In the 1880s and 1890s Bahrain and the Trucial Shaikhdoms entered into
further engagements requiring them not to alienate any portion of their ter
ritories to other powers, and to place the conduct of their foreign relations in
the hands of the British government. An undertaking along similar lines was
given by the shaikh of Kuwait in 1899, and shortly after the outbreak of war
between Britain and the Ottoman empire in November 1914 the shaikhdom
was formally taken under British protection. The war was also responsible for
the integration of Qatar into the trucial system: in 1916 the ruling Al Thani
shaikh subscribed to the various undertakings which had earlier been given by
Bahrain and the Trucial Shaikhdoms, and in return he was assured of the
defence of his territories against attack by sea. A final series of engagements,
covering the arms traffic, the grant of oil and other concessions, and the
exercise of extra-territorial jurisdiction by Britain, was concluded with the
various shaikhdoms in the early decades of this century.

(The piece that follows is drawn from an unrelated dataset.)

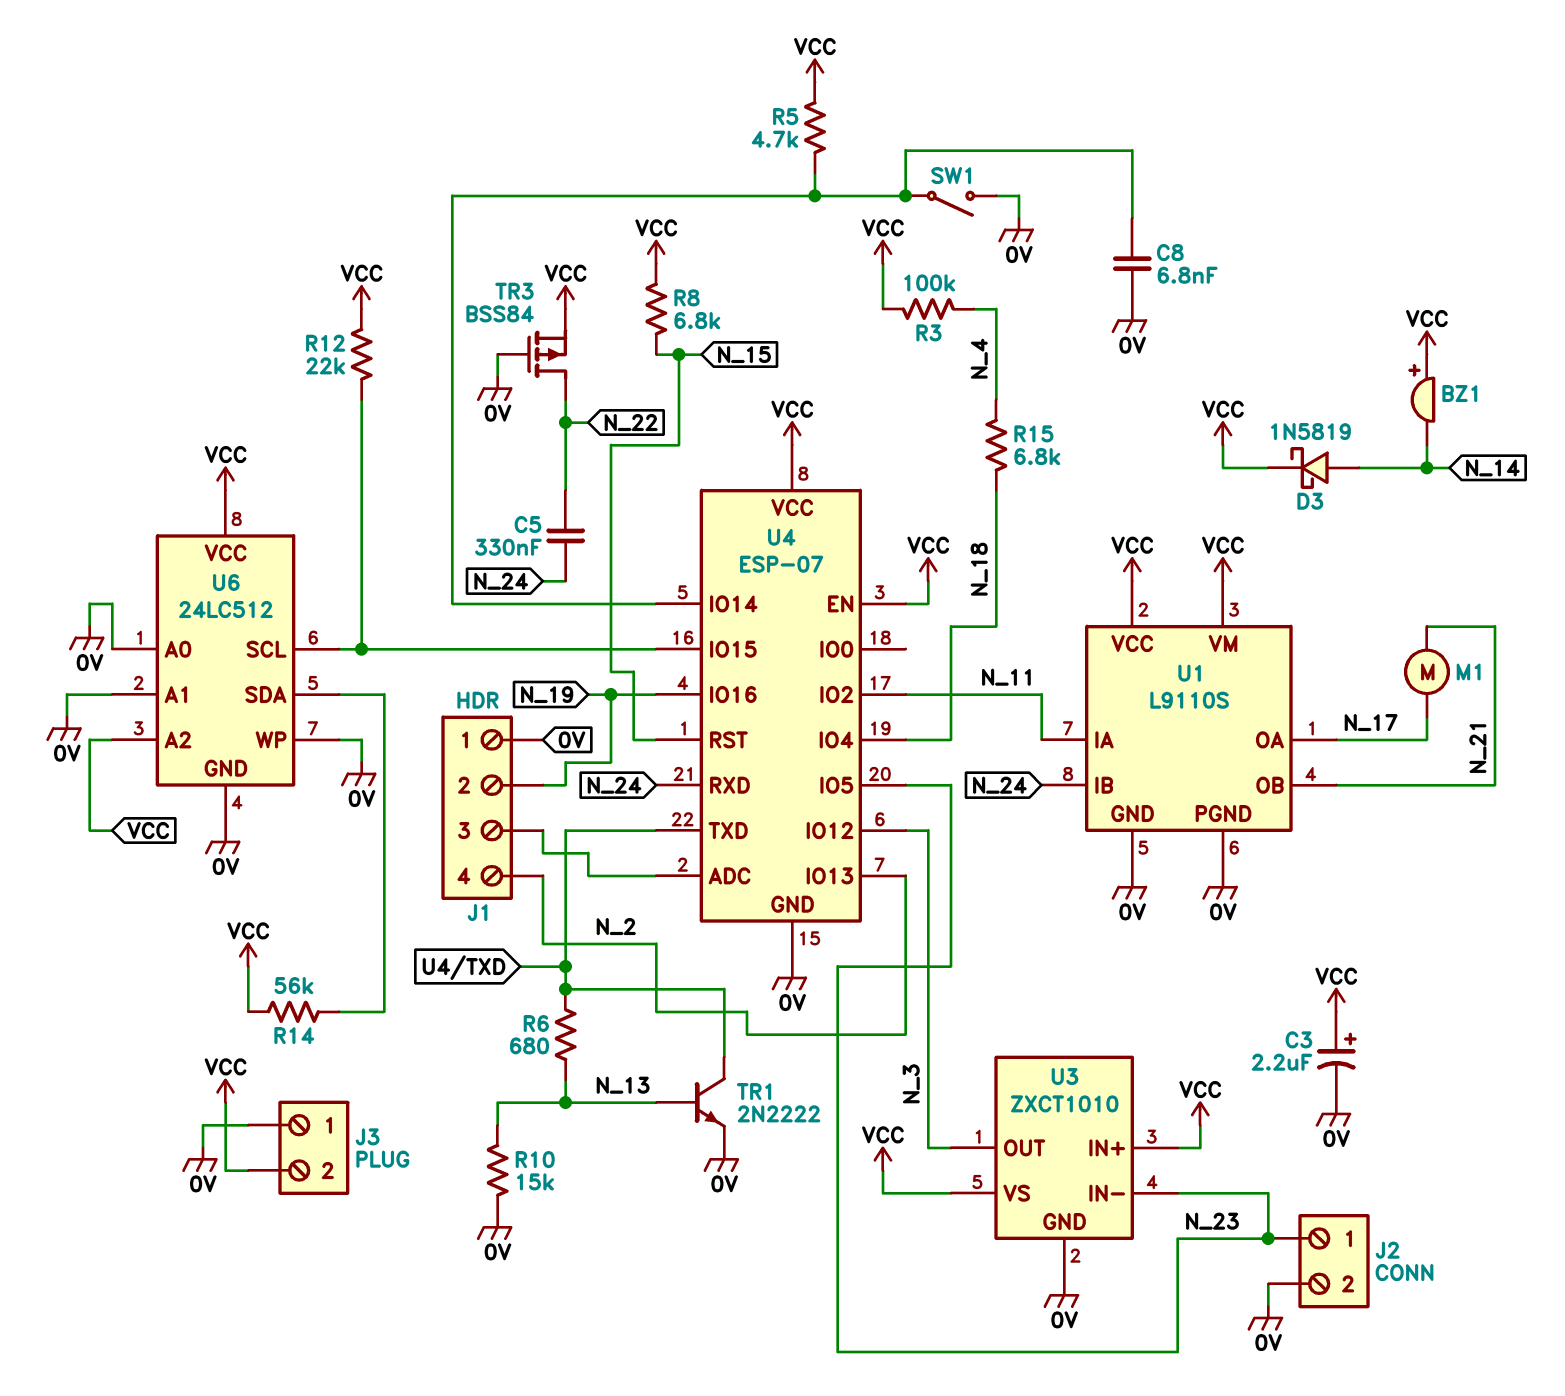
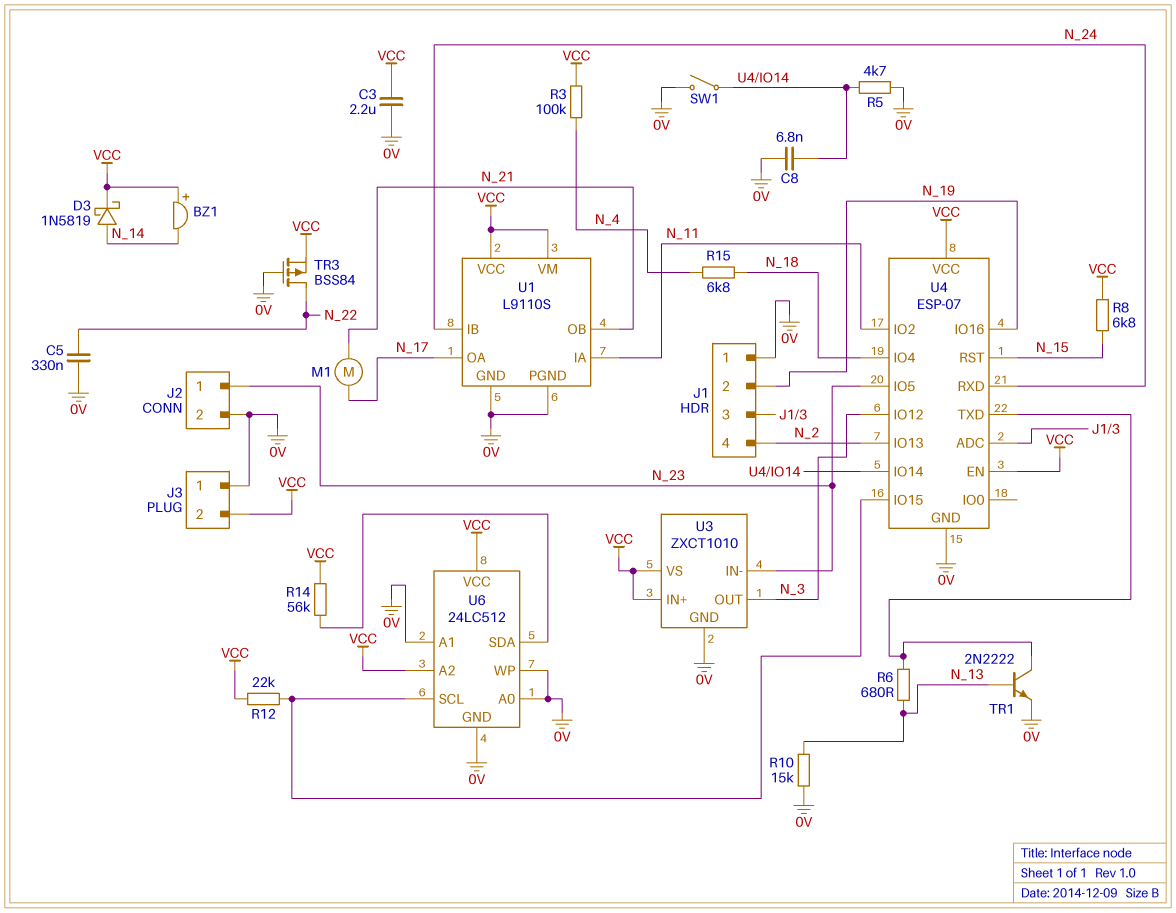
C3: 2.2uF (plus VCC, minus 0V) -> 2.2uF (0V, VCC)
C5: 330nF (N_22, N_24) -> 330nF (0V, N_22)
R5: 4.7k (U4/IO14, VCC) -> 4.7k (0V, U4/IO14)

At the heart of the trucial system lay an obligation upon Britain not merely to
maintain the maritime peace of the Gulf but also to preserve the independence
and territorial integrity of the shaikhdoms which subscribed to the truce.
Without the existence of such an obligation there would have been no
justification for the restrictive engagements which Britain had taken from them
regarding the slave trade, the arms traffic, the conduct of their foreign affairs
and the grant of oil concessions. The obligation had been made explicit in the
case of Bahrain because the shaikhdom’s frontiers were defined by the sea and
could therefore be defended by naval means. A similar explicit undertaking, as
just mentioned, had been given with respect to the maritime frontiers of Qatar,
but not with regard to its landward frontiers, the limits of which were unde
termined when the treaty of 1916 was concluded.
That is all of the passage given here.